Tüm Fotograflar Ulaşmak İçin Tıklatın

 

 

Yürüyüş, Uğur Mumcu Meydanı'nda son bulurken, Mitingde konuşmalar Türkçe, Kürtçe ve Arapça olarak yapılırken, 1 Mayıs Tertip Komitesi adına söz alan Eğitim-Sen Adana Şube Başkanı Kamuran Karaca, bugün çalışanların her zamankinden daha çok birlik ve beraberliğe ihtiyaç duyduğunu vurguladı.



Karaca, "Çünkü karşımızda kazanılmış haklarımıza saldırılarda tam bir işbirliği yapan sermaye güçleri var. Ancak ne yaparlarsa yapsınlar, bizleri kendi çıkarları doğrultusunda bölmeye çalışanlar amaçlarına ulaşamayacak. Çünkü bugün ülkede sesini, dünyadaki sınıf kardeşleriyle birleştirmek için alanlarda olan milyonlar bu hesabı bozacak" dedi. Konuşmaların ardından yerel gruplar, sahne alırken '1 Mayıs Emek ve Dayanışma Günü Mitingi' olaysız bir şekilde sona erdi.
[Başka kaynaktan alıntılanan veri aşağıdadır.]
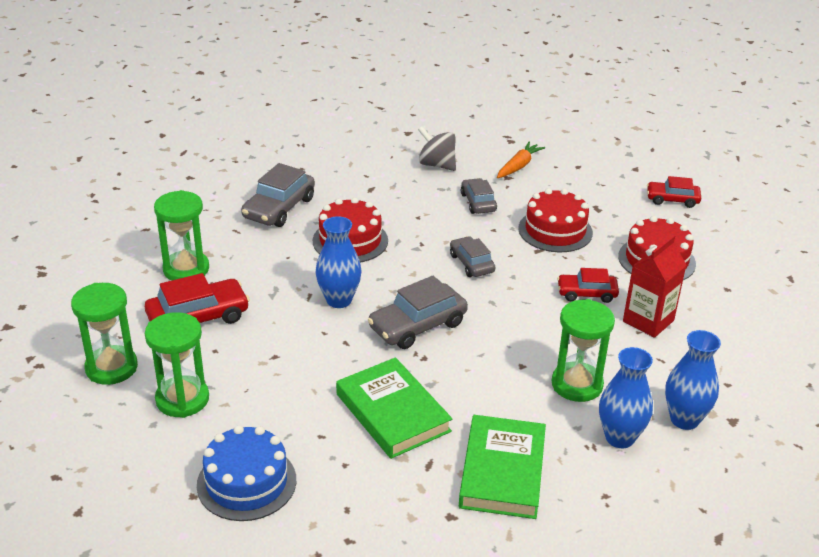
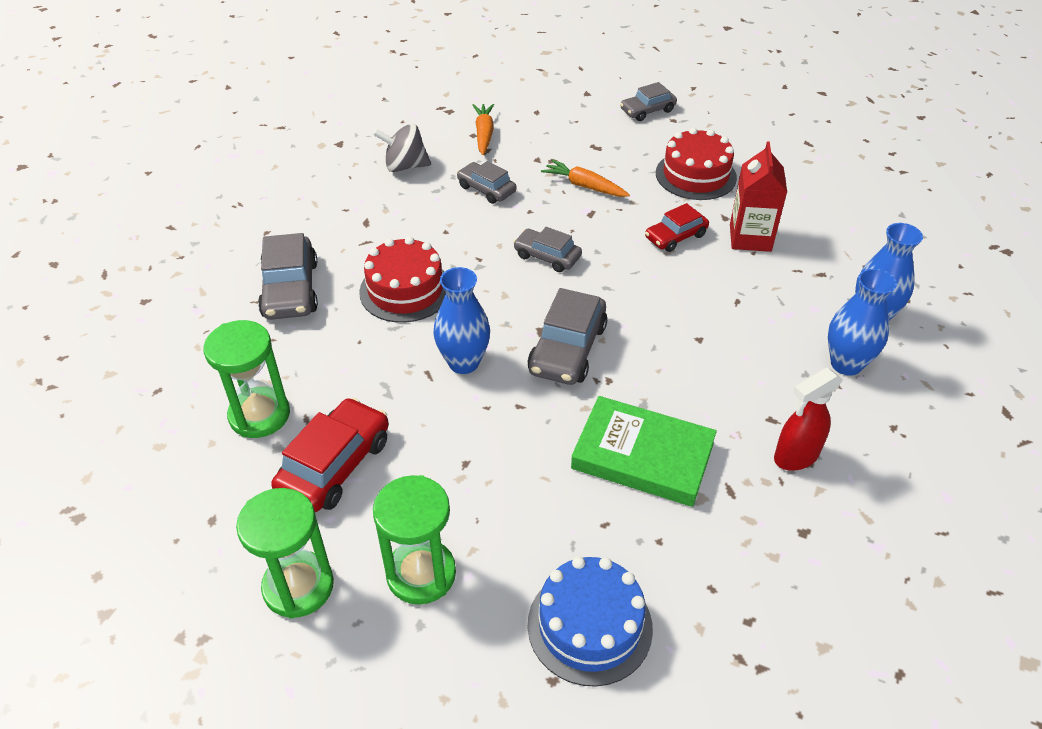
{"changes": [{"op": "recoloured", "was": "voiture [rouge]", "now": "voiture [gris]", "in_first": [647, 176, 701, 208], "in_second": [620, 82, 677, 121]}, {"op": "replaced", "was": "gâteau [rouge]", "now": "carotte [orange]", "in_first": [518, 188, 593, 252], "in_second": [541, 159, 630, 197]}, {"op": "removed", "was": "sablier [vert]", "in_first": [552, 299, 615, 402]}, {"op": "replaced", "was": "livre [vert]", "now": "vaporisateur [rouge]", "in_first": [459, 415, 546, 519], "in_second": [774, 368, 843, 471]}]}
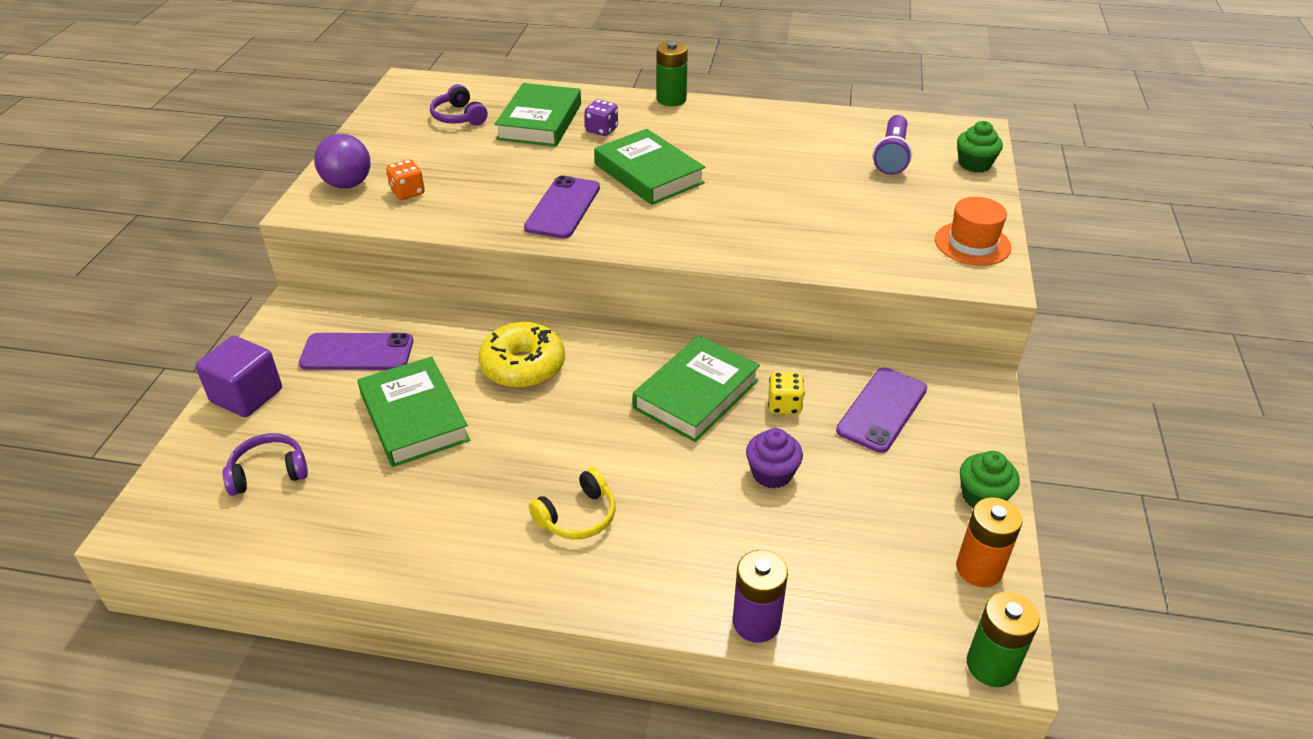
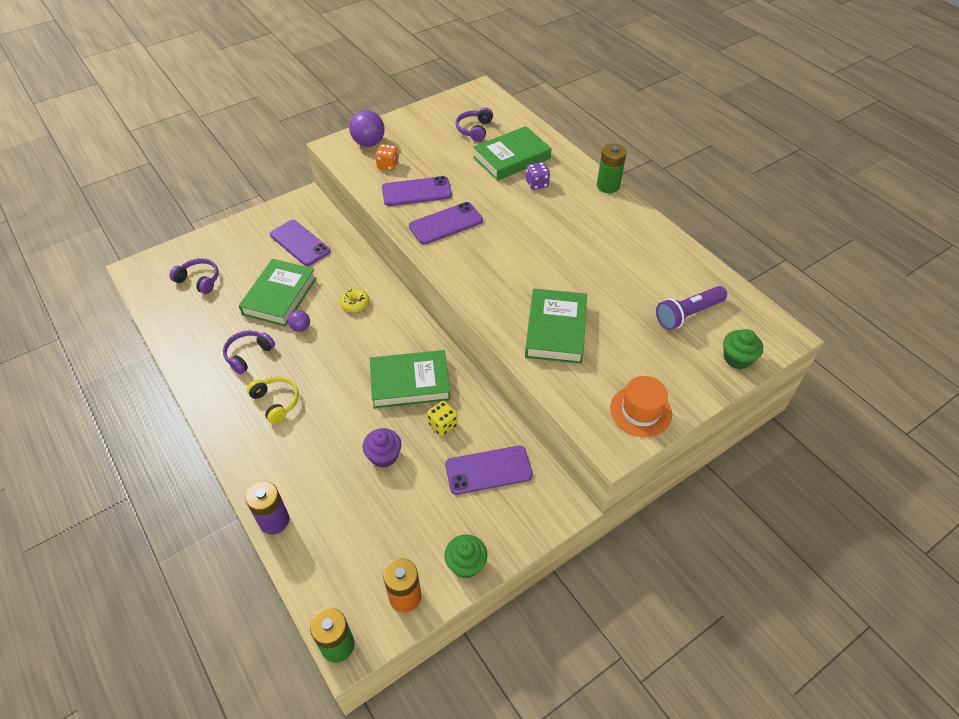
{"changes": [{"op": "moved", "was": "livre [vert]", "in_first": [594, 129, 705, 205], "in_second": [525, 288, 587, 364]}, {"op": "resized", "was": "beignet [jaune]", "in_first": [478, 322, 565, 388], "in_second": [340, 289, 370, 313], "ratio": 0.53}, {"op": "removed", "was": "cube [violet]", "in_first": [195, 336, 282, 417]}, {"op": "turned", "was": "casque audio [jaune]", "in_first": [529, 467, 616, 539], "in_second": [247, 376, 299, 424], "clockwise": -135}, {"op": "added", "now": "téléphone [violet]", "in_second": [382, 176, 452, 206]}, {"op": "added", "now": "balle [violet]", "in_second": [288, 310, 310, 332]}, {"op": "added", "now": "casque audio [violet]", "in_second": [223, 330, 275, 374]}]}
1 Mayıs Tertip Komtitesi Başkanı Kamuran KARACA'nın Konuşmasının Tam Metni

Yaşamını alın teriyle kazananlar, işçiler, kamu emekçileri, işsizler, emekliler, kadınlar, öğrenciler, ülkemizin onurlu ve aydınlık insanları,

 Dostalar!  Merhaba!

 Hepinizi 1 MAYIS Tertip Komitesi adına saygıyla ve sevgiyle selamlıyorum.
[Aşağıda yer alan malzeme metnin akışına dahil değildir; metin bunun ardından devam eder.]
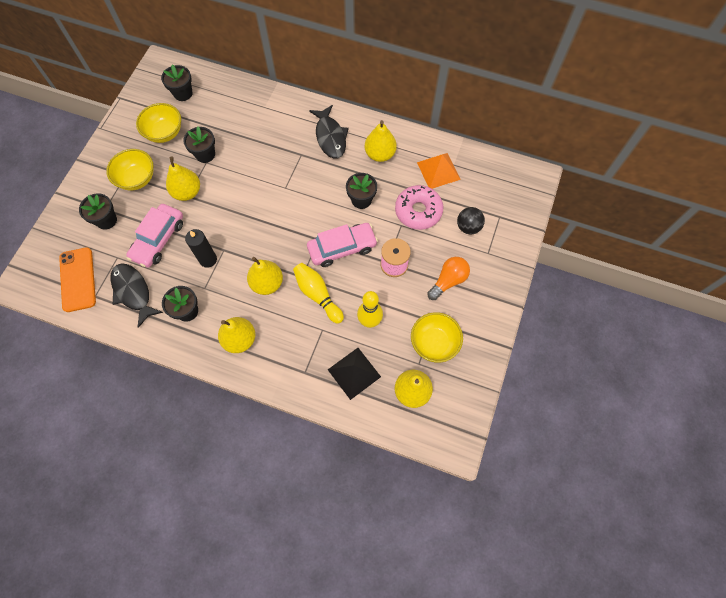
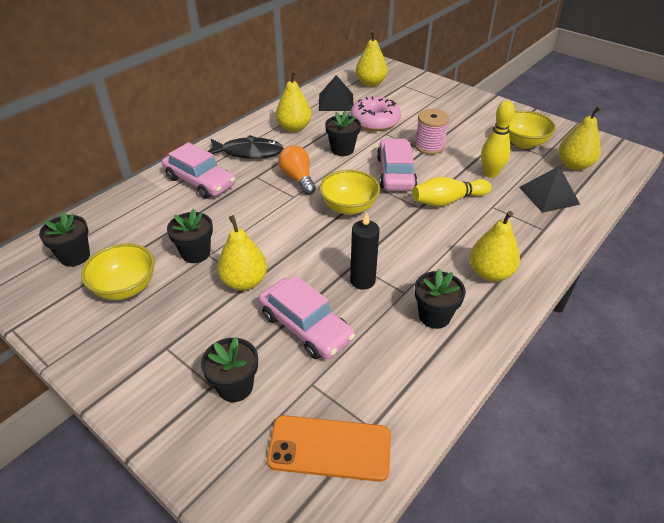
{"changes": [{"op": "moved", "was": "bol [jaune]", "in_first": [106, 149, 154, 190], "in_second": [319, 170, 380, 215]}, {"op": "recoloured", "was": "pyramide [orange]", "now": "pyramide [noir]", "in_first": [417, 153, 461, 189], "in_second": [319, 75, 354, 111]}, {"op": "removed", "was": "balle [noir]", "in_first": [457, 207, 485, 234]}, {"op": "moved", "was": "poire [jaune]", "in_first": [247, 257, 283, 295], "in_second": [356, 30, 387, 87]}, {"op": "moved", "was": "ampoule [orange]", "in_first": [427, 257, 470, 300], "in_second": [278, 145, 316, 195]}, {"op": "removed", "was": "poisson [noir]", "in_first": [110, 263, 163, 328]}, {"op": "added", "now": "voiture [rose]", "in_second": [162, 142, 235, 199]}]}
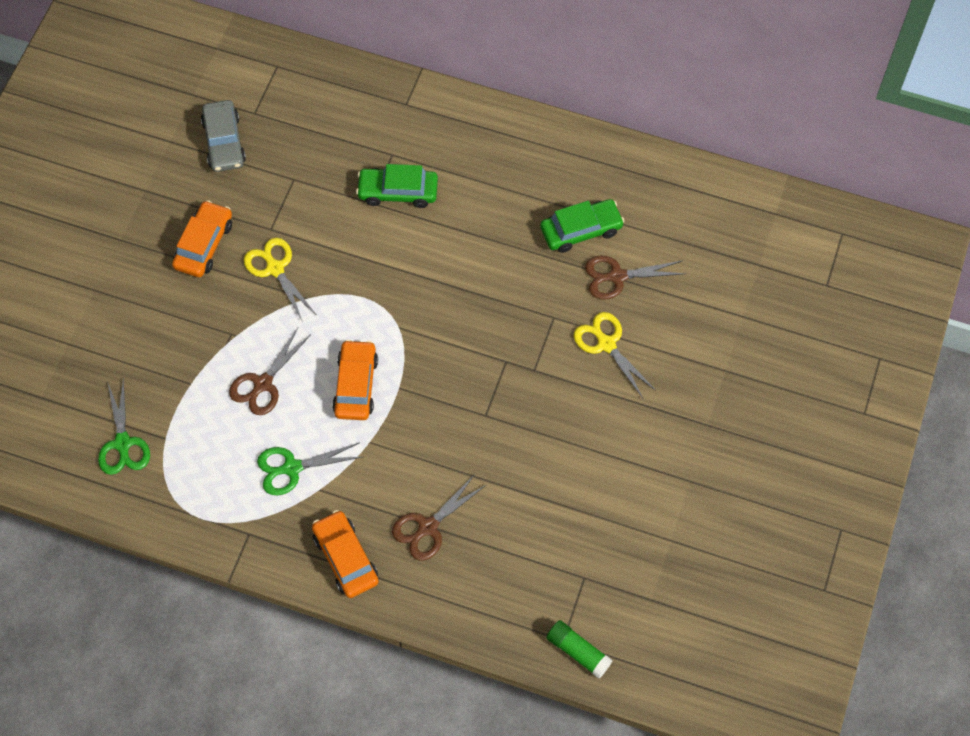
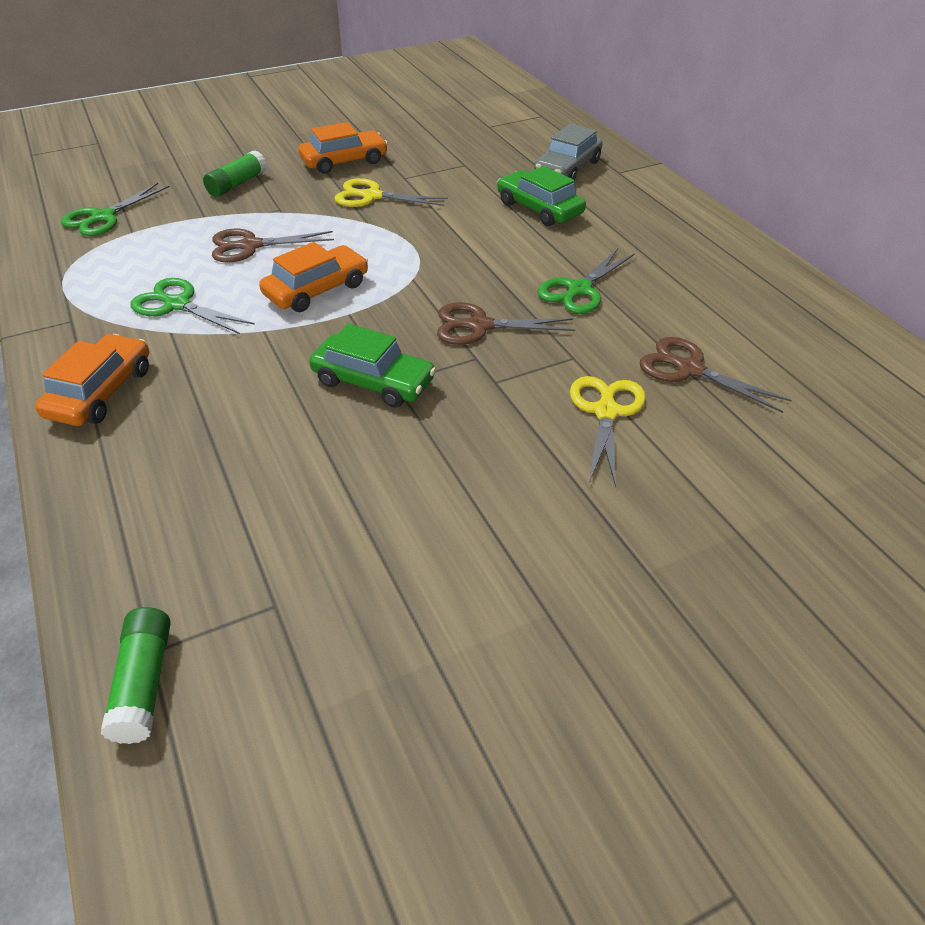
{"changes": [{"op": "moved", "was": "voiture [gris]", "in_first": [201, 100, 246, 172], "in_second": [534, 124, 603, 180]}, {"op": "moved", "was": "voiture [vert]", "in_first": [540, 199, 625, 253], "in_second": [309, 324, 436, 408]}, {"op": "turned", "was": "ciseaux [jaune]", "in_first": [244, 238, 316, 322], "in_second": [335, 178, 448, 207], "clockwise": -90}, {"op": "moved", "was": "ciseaux [marron]", "in_first": [392, 474, 486, 560], "in_second": [437, 302, 575, 345]}, {"op": "added", "now": "bâton de colle [vert]", "in_second": [203, 150, 267, 197]}, {"op": "added", "now": "ciseaux [vert]", "in_second": [538, 249, 635, 314]}]}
 Her milliyetten işçilerin, emekçilerin, kapitalist sömürü ve baskıya, emperyalist saldırganlığa, her türlü ayrımcılığa karşı kol kola, omuz omuza vererek alanlara çıktığı 1 Mayıs bayramını coşkuyla selamlıyoruz. Öncelikle 77 1 Mayıs’ı, katliamda kaybettiğimiz arkadaşlarımız olmak üzere bu mücadelede yaşamını kaybetmiş tüm arkadaşlarımızı, sevgiyle, saygıyla anıyoruz. Onlara buradan sesleniyor ve bir kez daha söz veriyoruz.  Sizin davanızın peşini bırakmayacağız, sorumlular tek tek ortaya çıkana kadar bu davanın takipçisi olacağız. Uğruna yaşamınızı verdiğiniz mücadele sürüyor, milyonlar bugün alanlarda kararlılıkla sizlerin mücadelesini sürdüreceğini haykırıyor.

 Dostlar,

İçinde bulunduğumuz sosyal ve siyasal koşullara baktığımızda, birliğe ve dayanışmaya her zamankinden daha çok ihtiyaç duyduğumuz günlerden geçiyoruz. Çünkü karşımızda, kazanılmış haklarımıza saldırılarda tam bir işbirliği yapan sermaye güçleri ve onlardan aldığı cesaretle her geçen gün daha da pervasızlaşan AKP iktidarı var. Ancak ne yaparlarsa yapsınlar, bizleri kendi çıkarları doğrultusunda bölmeye çalışanlar amaçlarına ulaşamayacaklar.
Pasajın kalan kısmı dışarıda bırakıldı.